大会後、一緒に飛んだ他の選手に訊いたところ、トムヤムクンにピーマンの味はしなかったらしい。きっとポリーの器にだけ入れられたのだろうが、既に完食していて証明するのは困難と思えた。
 ポリーは落胆を憶えながらトボトボと更衣室に向かっていると、不意に誰かとぶつかった。

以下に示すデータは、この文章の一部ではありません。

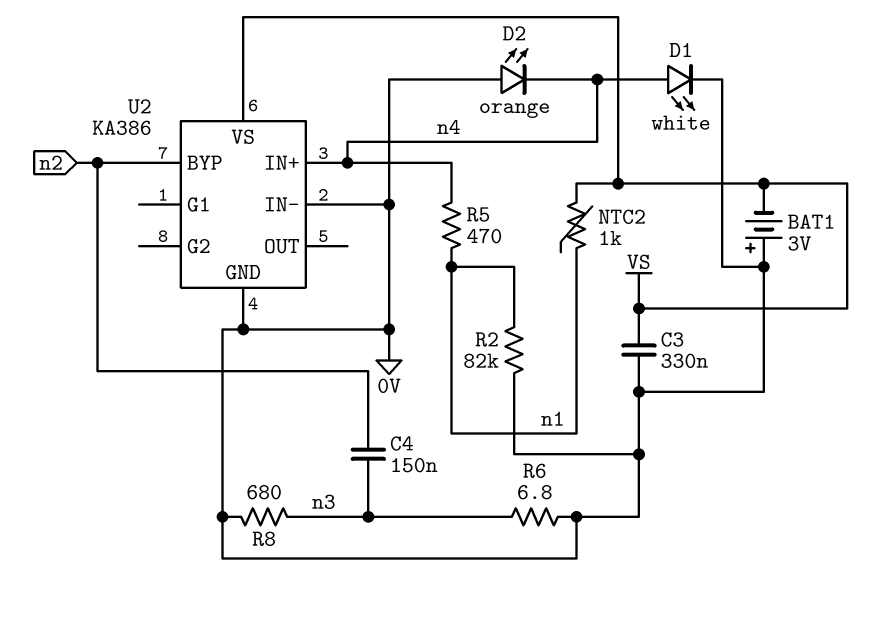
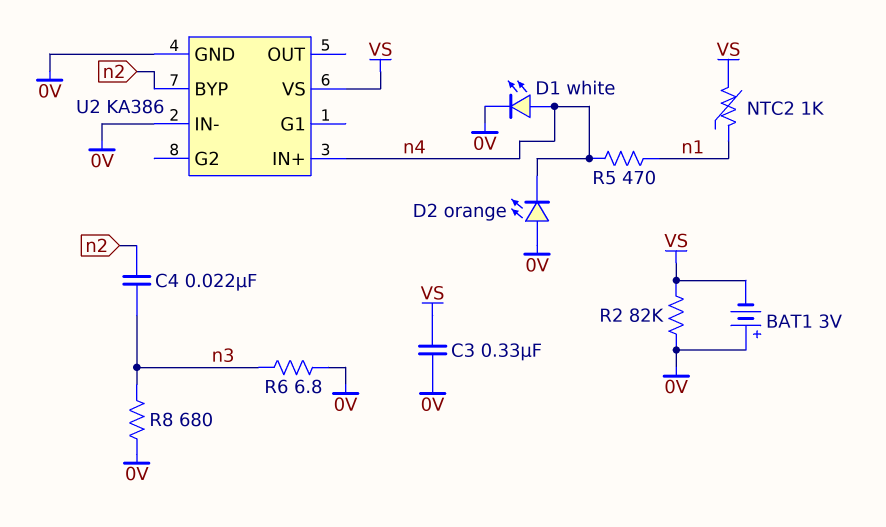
C4: 150nF (n2, n3) -> 22nF (n2, n3)
R2: 82k (0V, n1) -> 82k (0V, VS)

「しっかり前を向いて歩きたまえ、ミスター・ハッター」それはスナイプだった。彼は何かの瓶を落とすと、急いでそれを拾いあげ、慌てるようにマントの下へ隠した。
「ごめんなさい。以後気を付けます」頭を下げると、スナイプは何も言わずに去っていった。
 だが、ポリーは見逃さなかった。彼の落とした瓶にピーマンのラベルが貼ってあったのを。きっと奴がトムヤムクンに入れたに違いない。だが、仮に問いただしたとこで、しらを切られるのが関の山。ここは我慢するほかなかった。

 その日の夜、ポリーはボンと共にハグヤッダの小屋に招かれた。ハグヤッダは残念会と称していたが、ポリーたちにとっては、強烈なハグと不味い料理の方が残念であった。
「惜しかったなな。だが、まだ一年生だ。また来年頑張ればいいさ」その慰めは嬉しかった。ボンも同様の言葉を吐き、三人は謎のドリンクで乾杯をした。それからスナイプの怪しい行動について語ったが、ボンは同意するものの、ハグヤッダは「スナイプ先生がそんな事をするはずがない。きっと偶然だろう」と、彼の弁護に回った。